The initial working implementation was actually an order of magnitude slower. This turned out to be because I was making a dumb excess copy of a string for every token in the input program, then destroying it immediately; by simply operating on a subset of the original input string, I eliminated this wastage and dropped things back to sane levels.
Unfortunately, all things considered, the lexer actually slowed the parser down by a few milliseconds on the 20KB test program. Eventually I tracked that down as well - turns out I was doing some redundant lookahead trying to be clever when the lexer had obviated the need for byte-level lookahead entirely. Removing the pointless lookahead correspondingly improved parse times. The test case edged down to around 17.5ms, which is about 1ms faster than without lex.
Of course I'm actually doing this on a 2MB input file and not the 20KB original test case, because that's the only way to get enough data to make profiling runs worthwhile. So in reality parses are in the 1.7 second range for a 2MB input.
The upside is that the backtracking done on the byte level was masking a lot of inefficiencies at the higher grammar level, mainly to do with optional chunks of code. For example, an "if" statement may have one or more "elseif" statements and an optional trailing "else." Expressing this naively in the grammar is really slow, because it involves a lot of backtracking: "ok, I have an if... now what's next?
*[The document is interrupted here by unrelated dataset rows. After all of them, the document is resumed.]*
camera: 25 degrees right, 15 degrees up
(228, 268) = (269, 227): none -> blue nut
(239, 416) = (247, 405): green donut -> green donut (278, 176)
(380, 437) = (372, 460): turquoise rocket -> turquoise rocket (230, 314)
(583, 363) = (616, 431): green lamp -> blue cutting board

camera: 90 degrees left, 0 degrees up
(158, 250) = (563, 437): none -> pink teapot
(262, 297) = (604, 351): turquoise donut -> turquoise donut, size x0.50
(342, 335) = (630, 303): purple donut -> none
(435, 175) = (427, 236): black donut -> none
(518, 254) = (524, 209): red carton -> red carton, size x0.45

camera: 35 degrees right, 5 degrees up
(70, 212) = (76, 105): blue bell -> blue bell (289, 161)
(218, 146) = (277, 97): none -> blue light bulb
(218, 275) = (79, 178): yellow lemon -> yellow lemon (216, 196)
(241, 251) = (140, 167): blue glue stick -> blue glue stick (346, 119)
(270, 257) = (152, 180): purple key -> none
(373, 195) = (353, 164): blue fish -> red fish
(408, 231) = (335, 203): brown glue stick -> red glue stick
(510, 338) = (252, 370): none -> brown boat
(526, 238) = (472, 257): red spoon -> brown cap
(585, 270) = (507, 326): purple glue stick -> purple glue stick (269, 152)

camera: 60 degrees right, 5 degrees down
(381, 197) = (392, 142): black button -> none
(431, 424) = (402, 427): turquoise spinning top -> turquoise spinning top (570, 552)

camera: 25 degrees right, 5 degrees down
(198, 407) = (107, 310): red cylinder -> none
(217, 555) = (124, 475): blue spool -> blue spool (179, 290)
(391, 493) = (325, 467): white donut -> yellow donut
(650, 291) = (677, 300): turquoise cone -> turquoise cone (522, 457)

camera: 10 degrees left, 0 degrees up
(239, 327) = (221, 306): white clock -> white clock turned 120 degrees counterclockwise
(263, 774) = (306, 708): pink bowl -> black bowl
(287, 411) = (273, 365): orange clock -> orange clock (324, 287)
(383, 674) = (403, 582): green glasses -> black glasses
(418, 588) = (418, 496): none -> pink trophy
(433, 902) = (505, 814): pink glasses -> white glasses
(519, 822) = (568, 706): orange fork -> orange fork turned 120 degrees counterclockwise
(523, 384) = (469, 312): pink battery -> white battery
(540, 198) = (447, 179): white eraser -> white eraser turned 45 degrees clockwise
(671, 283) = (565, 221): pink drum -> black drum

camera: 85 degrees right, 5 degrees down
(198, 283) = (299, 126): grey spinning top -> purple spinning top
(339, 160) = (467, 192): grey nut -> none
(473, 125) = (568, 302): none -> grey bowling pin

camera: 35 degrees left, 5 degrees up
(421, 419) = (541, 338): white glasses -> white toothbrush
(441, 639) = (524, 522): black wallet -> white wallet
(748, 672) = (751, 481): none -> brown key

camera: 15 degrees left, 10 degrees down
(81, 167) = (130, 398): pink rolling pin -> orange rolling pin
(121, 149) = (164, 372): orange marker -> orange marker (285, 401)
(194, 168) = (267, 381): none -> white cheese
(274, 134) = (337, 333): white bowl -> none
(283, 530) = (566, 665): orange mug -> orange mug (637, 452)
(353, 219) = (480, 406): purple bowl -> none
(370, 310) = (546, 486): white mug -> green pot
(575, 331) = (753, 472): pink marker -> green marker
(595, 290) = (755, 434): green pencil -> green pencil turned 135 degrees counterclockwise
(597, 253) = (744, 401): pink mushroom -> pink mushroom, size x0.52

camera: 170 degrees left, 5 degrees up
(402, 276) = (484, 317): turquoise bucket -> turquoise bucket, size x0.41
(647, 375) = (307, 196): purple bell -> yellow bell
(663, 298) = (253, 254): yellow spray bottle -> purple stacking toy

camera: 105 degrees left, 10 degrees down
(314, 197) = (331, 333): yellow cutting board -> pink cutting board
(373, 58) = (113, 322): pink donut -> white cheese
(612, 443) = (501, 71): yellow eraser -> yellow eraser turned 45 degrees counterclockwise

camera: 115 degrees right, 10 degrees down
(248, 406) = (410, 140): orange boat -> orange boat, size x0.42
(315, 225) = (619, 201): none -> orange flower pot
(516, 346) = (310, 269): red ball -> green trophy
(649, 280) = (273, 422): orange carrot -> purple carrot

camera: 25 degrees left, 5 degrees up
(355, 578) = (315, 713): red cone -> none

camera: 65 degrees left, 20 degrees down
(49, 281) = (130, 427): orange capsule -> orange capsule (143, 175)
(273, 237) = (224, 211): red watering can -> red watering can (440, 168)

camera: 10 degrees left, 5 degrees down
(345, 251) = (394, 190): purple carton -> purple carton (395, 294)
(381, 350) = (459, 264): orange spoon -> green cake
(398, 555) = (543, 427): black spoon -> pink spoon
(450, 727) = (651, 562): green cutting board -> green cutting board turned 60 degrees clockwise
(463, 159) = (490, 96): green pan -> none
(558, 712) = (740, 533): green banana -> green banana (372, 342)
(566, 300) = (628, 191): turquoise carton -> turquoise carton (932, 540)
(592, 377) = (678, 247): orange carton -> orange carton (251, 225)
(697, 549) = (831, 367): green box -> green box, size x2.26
Uh oh, what's next isn't an else! So fail that, and try again to just match the if by itself..." and so on.
I'm culling these dumb inefficiencies one at a time, and so far things are looking good. As of this writing, I'm down to 1.65 seconds on the 2MB file. (Note that due to constant overhead of spinning up the parsing system, the actual runtime on a real 20KB is closer to 18ms than 16.5ms, but the gains on larger inputs are definitely worth it.)
And now, more profiling! Yayy!